I know it feels like being pedantic and missing the joke, but "just give me the EXE" is a terrible bug, not a feature request. Distributing unauthenticated, untraced OS-level binaries is just dangerous in the modern world. Safe app distribution requires either elaborate sandboxed runtimes (browsers) or carefully curated and maintained lists of known-safe binaries (app stores, distro package repositories).
We can't be doing this "GIVE ME THE .EXE" anymore. Those days are gone.
Even building from source is questionable, but at least there it requires that the installer be part of (or at least adjacent to) a community of developers who can be expected to have the expertise to notice and recognize bad actors pushing code.
> We can't be doing this "GIVE ME THE .EXE" anymore. Those days are gone.
We can and should still do that for people who want it (i.e. most people). The security conscious can decline to use them, but that doesn't mean the rest of us should have a worse experience.
If you're considering "just give me the exe" as multiple sharing between people, I wholeheartedly agree that it's a mistake, but the context here is of a person wanting to download the binary from the author themselves.
How does an average user authenticate "the author themselves"? Again, you or I understand how github projects work and can figure out within a minute or two whether or not this is the right group or a legitimate project.
But if you're just a "GIVE ME THE .EXE" person, how do you know the binary you're looking at is a legitimate network scanner or keyboard mapper or game cheat or whatever? You don't. You can't. You just followed a link from someone else who thought it was.
The basic point is that software in the modern world is too complicated to require regular users to validate. They can't do it. And so we need to have trusted authorities like distros and app stores to do it for them, even (especially) when they demand we JUST GIVE ME THE .EXE.
I wish we could have something like exes with permissions. Similar to browsers. So I could run an arbitrary executable, but the OS level APIs would be blocked unless the user allowed the given permission.
That would mostly be a browser, though. Changing the language used for the API to C (or whatever) from Javascript is mostly cosmetic, existing interpreter/JIT engines are extremely optimized, you can target basically anything to wasm, etc...
The problem isn't the technical hurdle, it's that sandboxed apps really aren't what we want in a lot of cases. There remain a lot of use cases for native apps the interact directly with the hardware in ways that are hard to abstract safely. Games need the whole GPU, backend middleware needs the raw network stack, you want to set up routing tables or a custom NAS, etc...
Those requirements don't go away even when "most" stuff can be done in a browser-equivalent sandbox. And... you need to rely on your Linux distro for those things still, or at least compile from an active github project. You can't just get raw binaries from whoever and expect to be safe.
it should not be the flatpack who decides its own appropriate permissions, but the owner of the OS where the flatpack runs. Even when--especially when--, the permissions profile disagrees with that requested by the developers. Whatever permissions the flatpack "requires" should be irrelevant. Only those granted by the user will be given.
Flatpack and snap and other systems that conflate packaging and permission management get it totally wrong. Permission management is an OS-issue, not a packaging issue. Thus, distributing a plain static executable or a python script should be just as safe as a "safely packaged" app.

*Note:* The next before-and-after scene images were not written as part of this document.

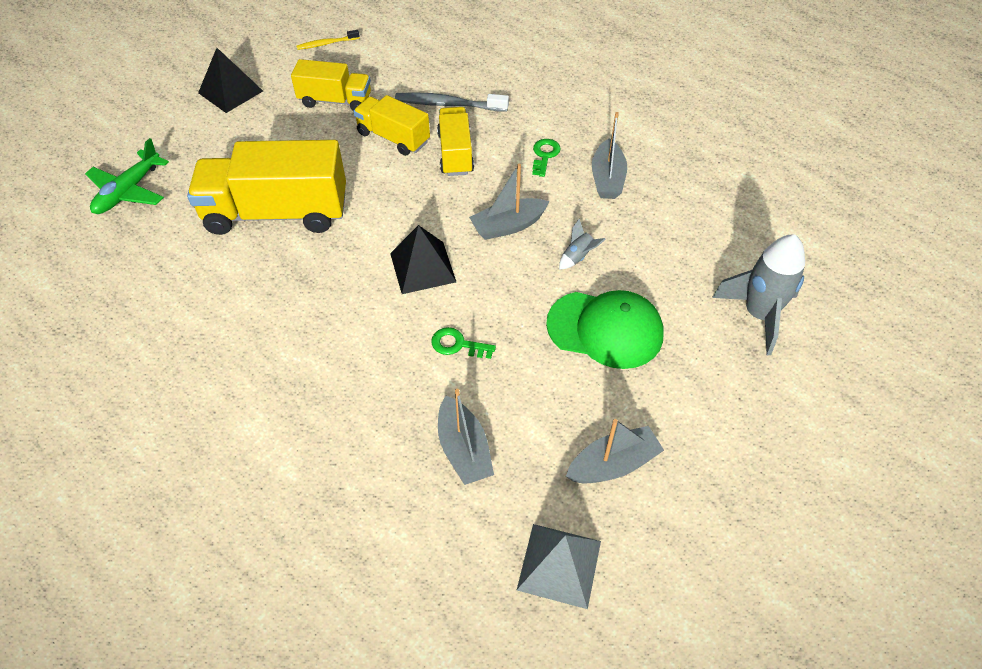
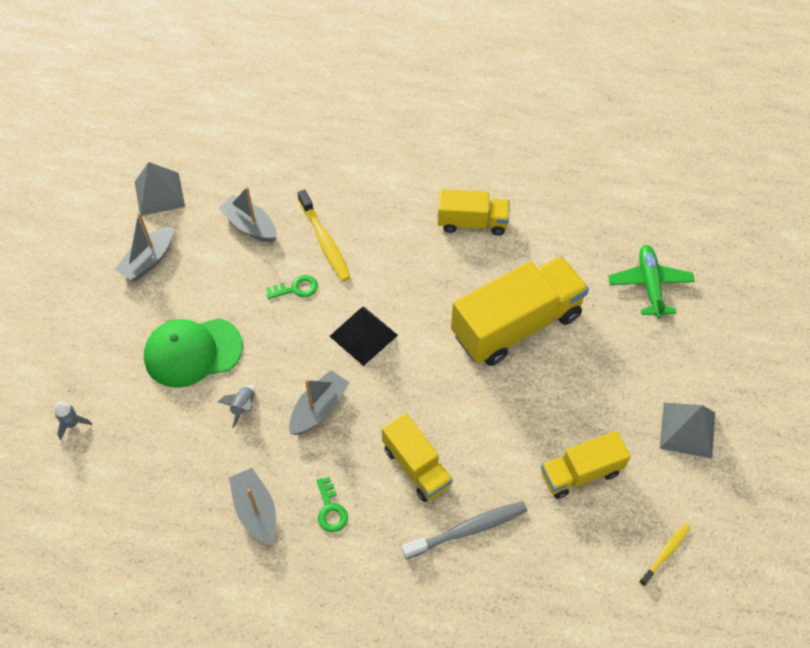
camera: 150 degrees right, 5 degrees up
(230, 92) = (687, 430): black pyramid -> grey pyramid
(389, 384) = (325, 241): none -> yellow toothbrush
(393, 137) = (487, 455): yellow truck -> yellow truck (472, 222)
(758, 315) = (72, 424): grey rocket -> grey rocket, size x0.45

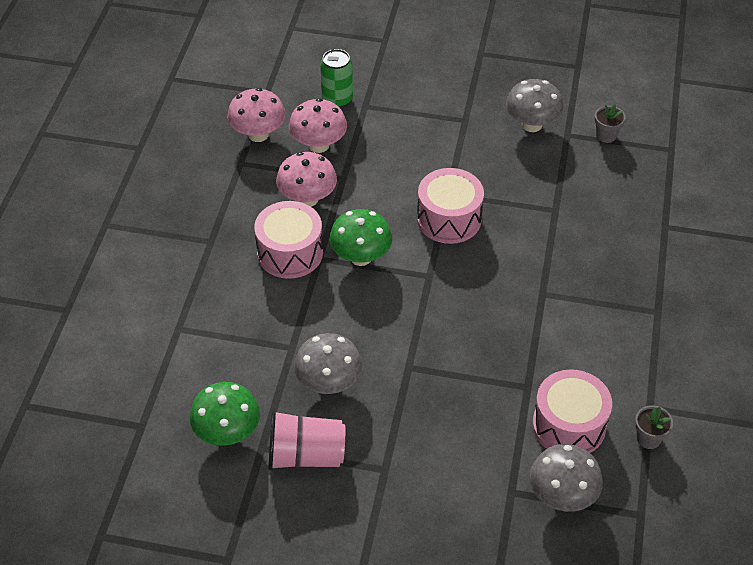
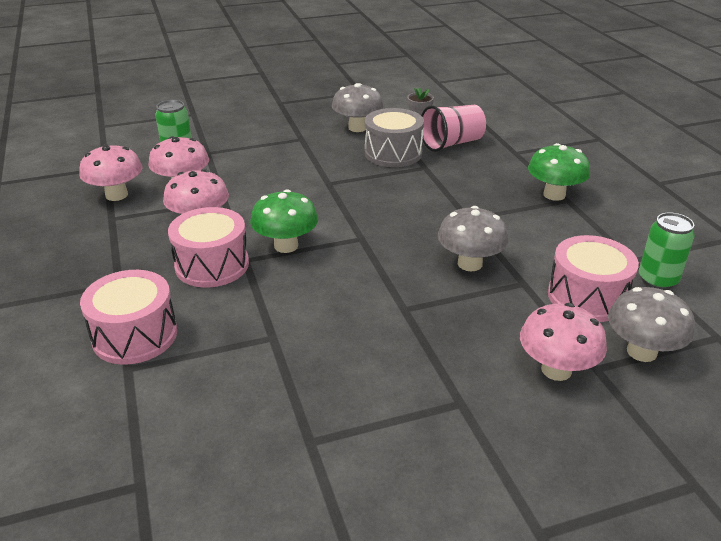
camera: 30 degrees left, 15 degrees down
(227, 433) = (258, 444): green mushroom -> green mushroom (554, 195)
(306, 455) = (366, 427): pink cup -> pink cup (452, 143)
(329, 383) = (337, 352): grey mushroom -> grey mushroom (470, 264)
(449, 219) = (343, 197): pink drum -> pink drum (135, 335)
(479, 478) = (556, 370): none -> pink mushroom
(539, 177) = (393, 153): none -> grey drum
(648, 438) = (657, 280): grey flower pot -> green can

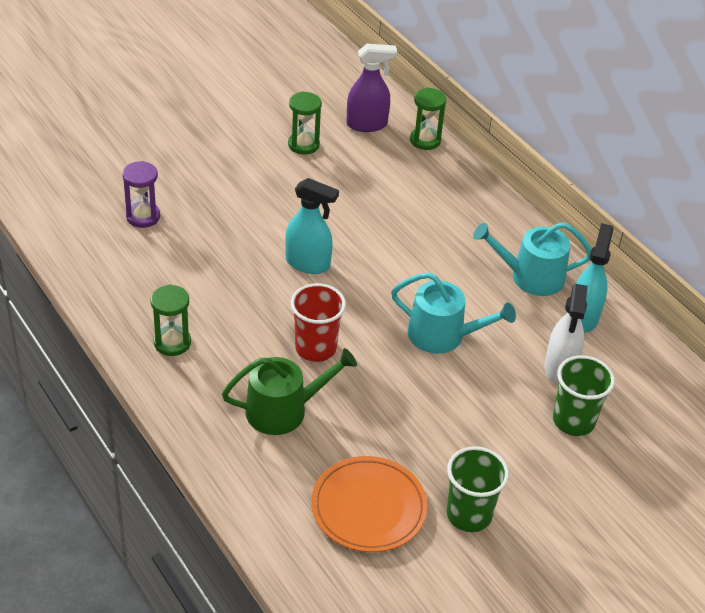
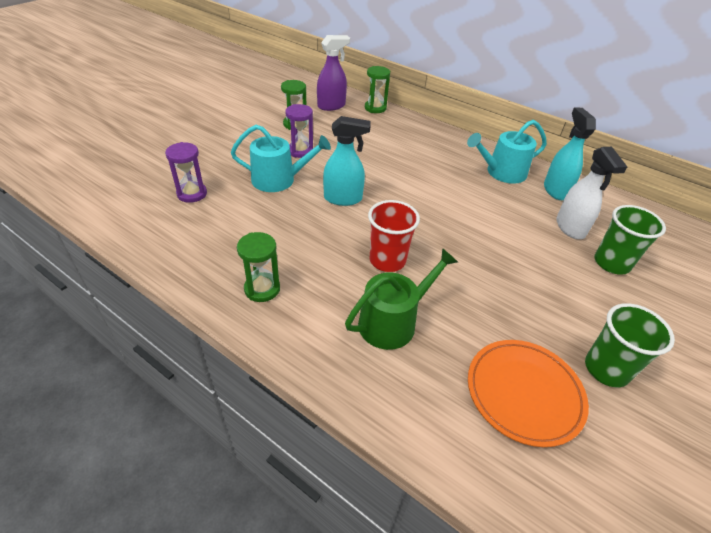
camera: 20 degrees left, 0 degrees up
(290, 187) = (300, 151): none -> purple hourglass
(443, 335) = (475, 225): turquoise watering can -> turquoise watering can (279, 180)

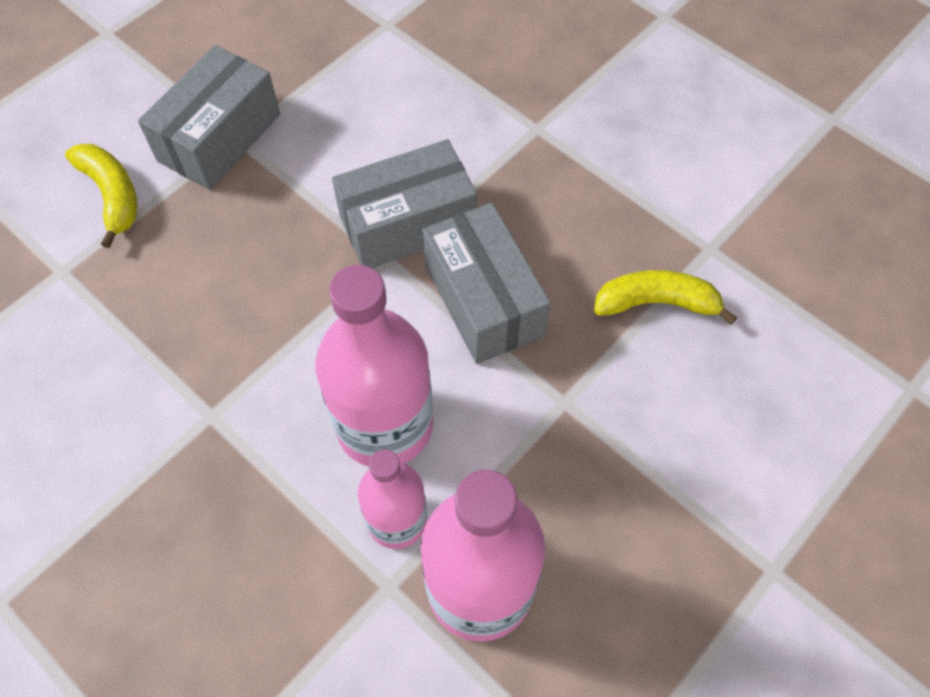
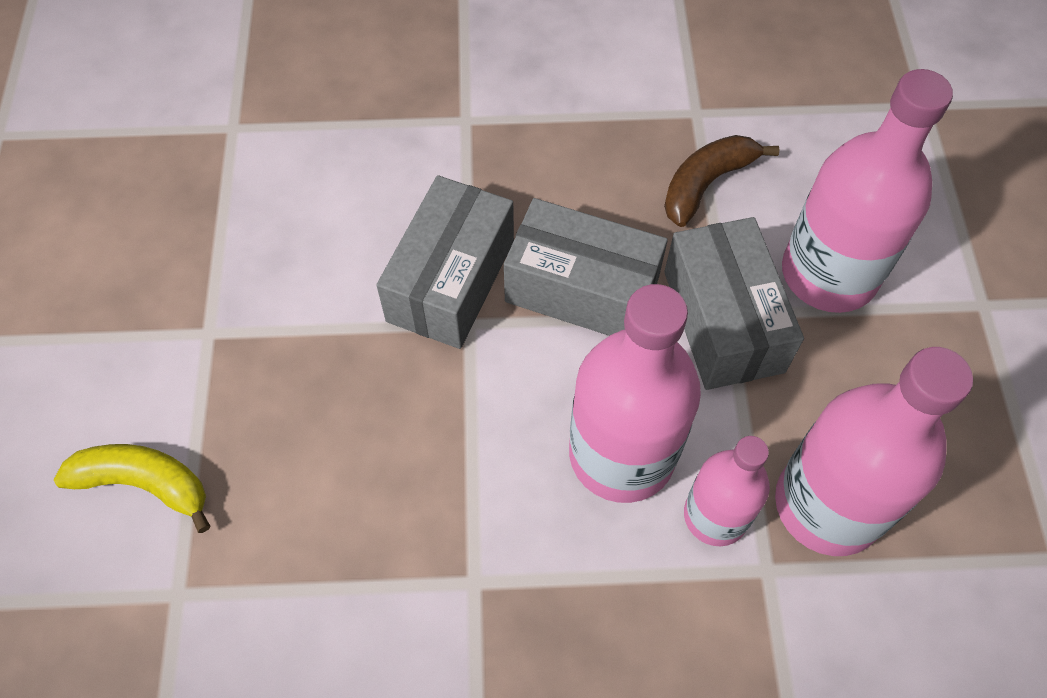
camera: 45 degrees left, 0 degrees up
(219, 137) = (190, 345): grey box -> grey box (723, 321)
(656, 303) = (706, 184): yellow banana -> brown banana
(674, 441) = (829, 274): none -> pink bottle

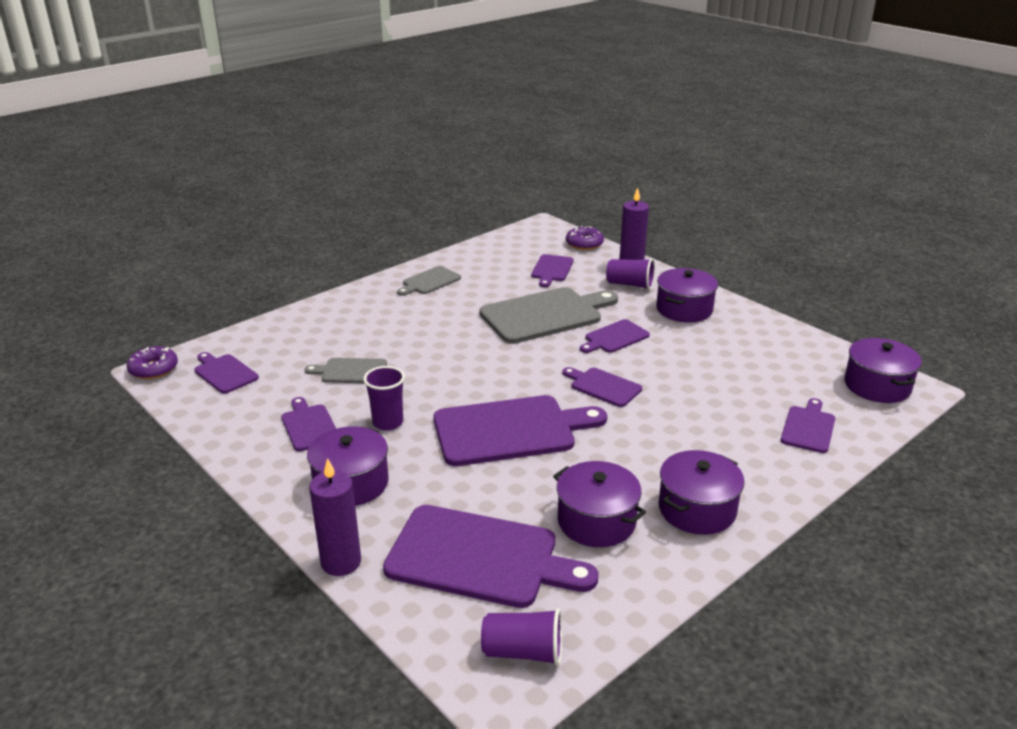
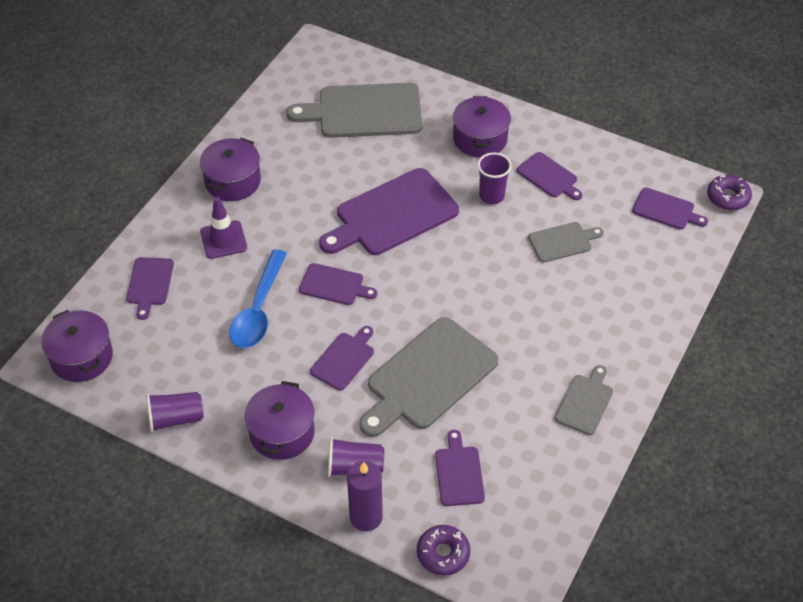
camera: 160 degrees right, 20 degrees up
(341, 562) = (446, 87): purple candle -> none
(480, 557) = (364, 111): purple cutting board -> grey cutting board
(523, 652) = (315, 68): purple cup -> purple cup (176, 419)
(596, 521) = (299, 154): purple pot -> none
(688, 384) = (258, 309): none -> blue spoon
(718, 449) = (223, 240): none -> purple traffic cone

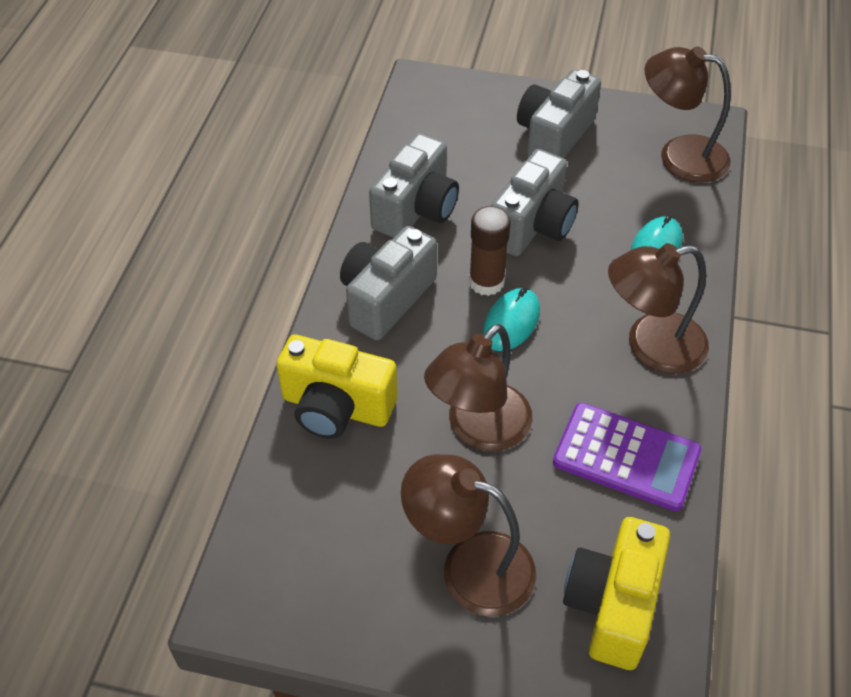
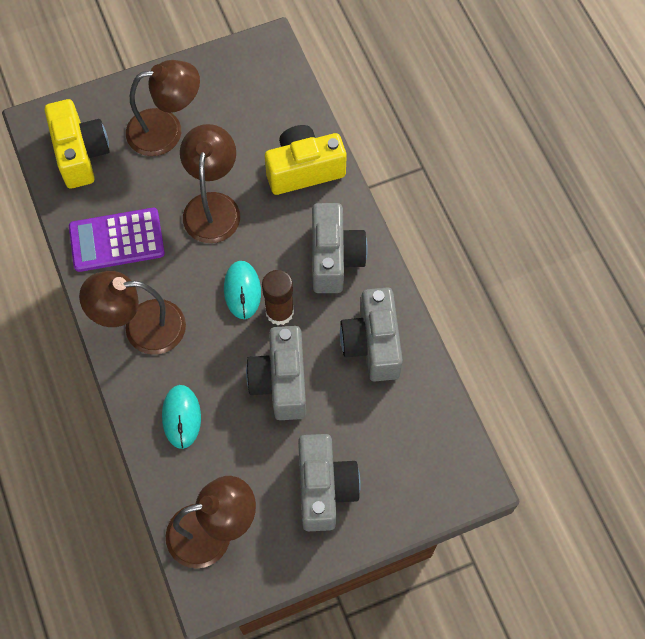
camera: 145 degrees right, 15 degrees up
(650, 346) = (141, 328): brown lamp -> brown lamp turned 135 degrees counterclockwise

Im surprised no one mentioned that the program the unstable ranter wants is essentually a social media stalker app to find people on all social media sites.
"Victim", as understood by most people, implies that someone did something wrong to them. There's nothing wrong with seeing someone's profile online, so your analogy doesn't apply.
Thought exercise: Am I being a "victim" of you, because you posted a comment disagreeing with me?
There is no crime here is true. I really hope that's exactly what you mean.
However this person that is unstable or at least very aggressive and is clearly trying to track someone. I really hope you don't mean that because someone is publicly available that it is ok to do what you want to them.
IE "asking for it" because a person was around to commit a crime against so its their fault for not staying behind locked doors with a shotgun their whole life.
You are very close to simply stating that having an online profile makes it ok to do things to someone because you have dictated they should not have one if they don't want to be a victim of a crime in the future. You are also sort of imposing your view on everyone in the world that social media is not a necessary part of life nowadays. (that is a different debate)
We can't be doing this "GIVE ME THE .EXE" anymore. Those days are gone.
Even building from source is questionable, but at least there it requires that the installer be part of (or at least adjacent to) a community of developers who can be expected to have the expertise to notice and recognize bad actors pushing code.